I did however, watch Hugh Grant's disarmingly charming performance in his new rom com on Channel 4 - "Taking on the Tabloids". I thought the initial storyline was good - principled, slightly rough around the edges but good looking nonetheless, foppish bloke in underdog struggle against big corporation. Unfortunately the love interest curiously never made it into the frame. I assumed she would work for said corporation; they'd initially hate each other but realise love is more important than their political differences and live happily ever after. Like the Coalition. But that didn't happen. He just talked about the press for ages. Some good stuff though.

Hugh and I agree that there's a difference between "in the public interest" and "of interest to the public", thought I don't know if he signs up to my idea that if you effectively make a contract with the press and those who read it that you make your money by their interest in your life (the Kerry Katonas of this world, for example), you have given up some of your rights to privacy. A Venn Diagram here would be most helpful, but I can't be arsed to draw one.

Before you get too tetchy, the long and the short of it is that if you are Jane Q. Taxpayer, the Sun or whoever has no right to publish photos of you topless on a beach on holiday. Yes it is a public place, but by living a non-public life you have a right to things that you put in the relative public space not being broadcast to the world. If you make money as a pop star or somesuch, and you are on the same beach, I reckon it's fair play for the Paps to snap you pups. This is because you put yourself in an overtly public place having got everyone interested in you.

It doesn't stretch to anyone naked anywhere (like for example the poor old Duchess of Cambridge) - if telescopic lenses etc are required to see you, you have gone to enough trouble to remove yourself from the public eye. That has to be then respected as private. And it's not just nudity, but details about your lives etc too.

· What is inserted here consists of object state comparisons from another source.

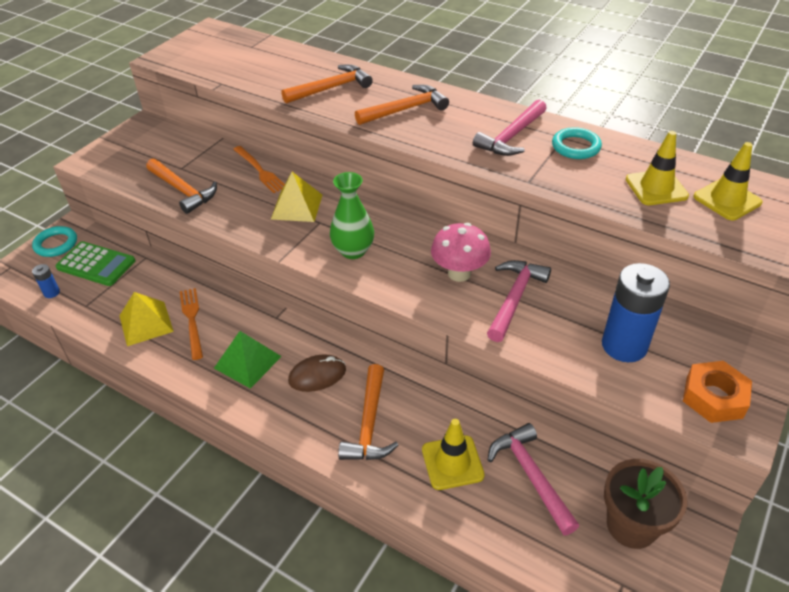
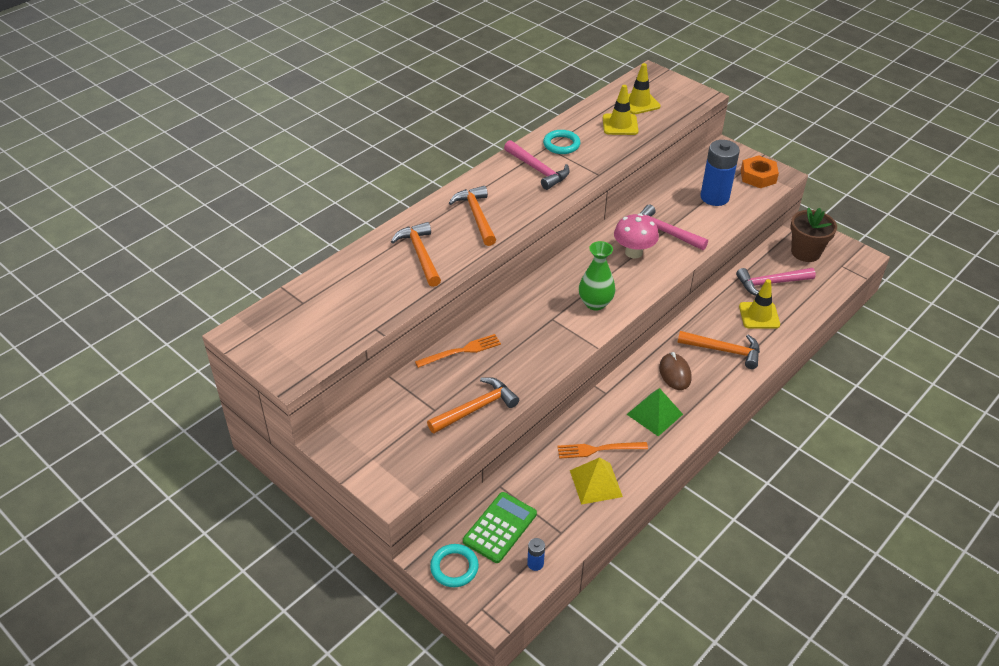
camera: 80 degrees left, 0 degrees up
(297, 206) = (526, 330): yellow pyramid -> none

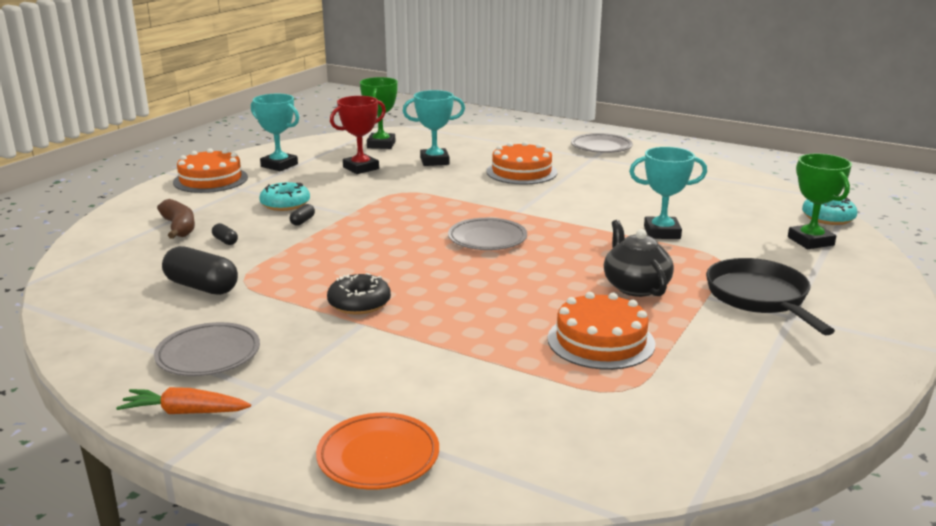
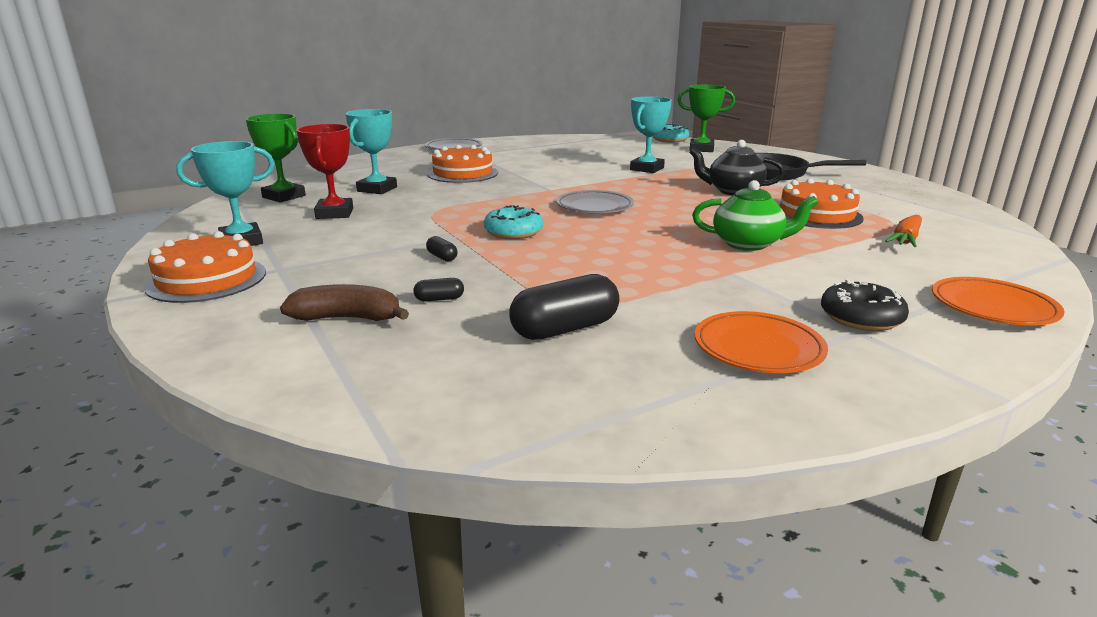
camera: 60 degrees left, 0 degrees up
(184, 412) = (894, 378): orange carrot -> orange carrot (905, 240)
(208, 355) = (758, 349): grey plate -> orange plate
(285, 204) = (375, 256): turquoise donut -> turquoise donut (513, 232)
(359, 303) = (685, 267): black donut -> black donut (861, 318)
(452, 319) = (749, 244): none -> green teapot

Private is private for everyone, but what is fair game from what is public is down to your 'contract type' and behaviour. It's a shades of grey argument (no, not that like that) which I covered in far more detail here.

So what do I think about press regulation? I'm not a fan. I would also point to the fact that most of the things we think are terrible that the press did were illegal already. Hacking phones is illegal. You don't need new statutes. Use the existing ones. The privacy law idea is always going to be hard to delineate. My 'common sense' approach might make sense (or not) but I imagine it would be hard to enshrine in law.

The press does some pretty despicable things, and there certainly appear to have been very few heads to have rolled, and often not the right ones. I would love to see a better watchdog rather than editors sitting in judgement of themselves. Putting the cat in charge of the cream rarely ends well - just look at the ongoing farce with MP's and IPSA as they continue to stick their snouts in the trough until they are found out (at which point they will apologise for our error in interpretation of their honest mistake and add some transparency that might not have been there before).

But I do not think statutory press regulation is right. Hague makes a very good point that it would do us no favours when trying to take the moral high ground overseas. You could go on forever with examples of when some aberration allowed Parliament to legislate at the thin end of the wedge with only the best of intentions but over time we wandered slowly to the thick end. Income tax started as a one-off levy to pay for the Napoleonic Wars - we all enjoy beating the French but this is taking it a little far (a childish example but you get my drift). Press regulation, as they say, is like pregnancy, and you can't be a little bit pregnant.

But what I really wanted to talk about, partly because I don't have an answer to the press problem; just a gut feeling that statutory regulation is wrong, will be a slippery slope, will have myriad unforseen negative ramifications and is in most cases unnecessary due to existing law, is who is talking about it.

I thought it was brilliant that Ed Milliwho has recently become clairvoyant. He didn't even need to read Leveson's report before he knew, he just knew, that everything in it would be just perfect. Nope, Ed wasted no time working out that Leveson would most likely suggest some form of statutory regulation that would be as unpalatable to the Tories as it would be impractical to apply. So he committed the Labour party (traditional defenders of liberty and freedom, no?) to supporting everything Leveson said and promise to enact any and all recommendations made. Why? Two reasons:

1. He doesn't have to make those decisions as he is not in power so he can make grandiose statements of intent safe in the knowledge they will simply remain just as that (traditional Lib Dem think).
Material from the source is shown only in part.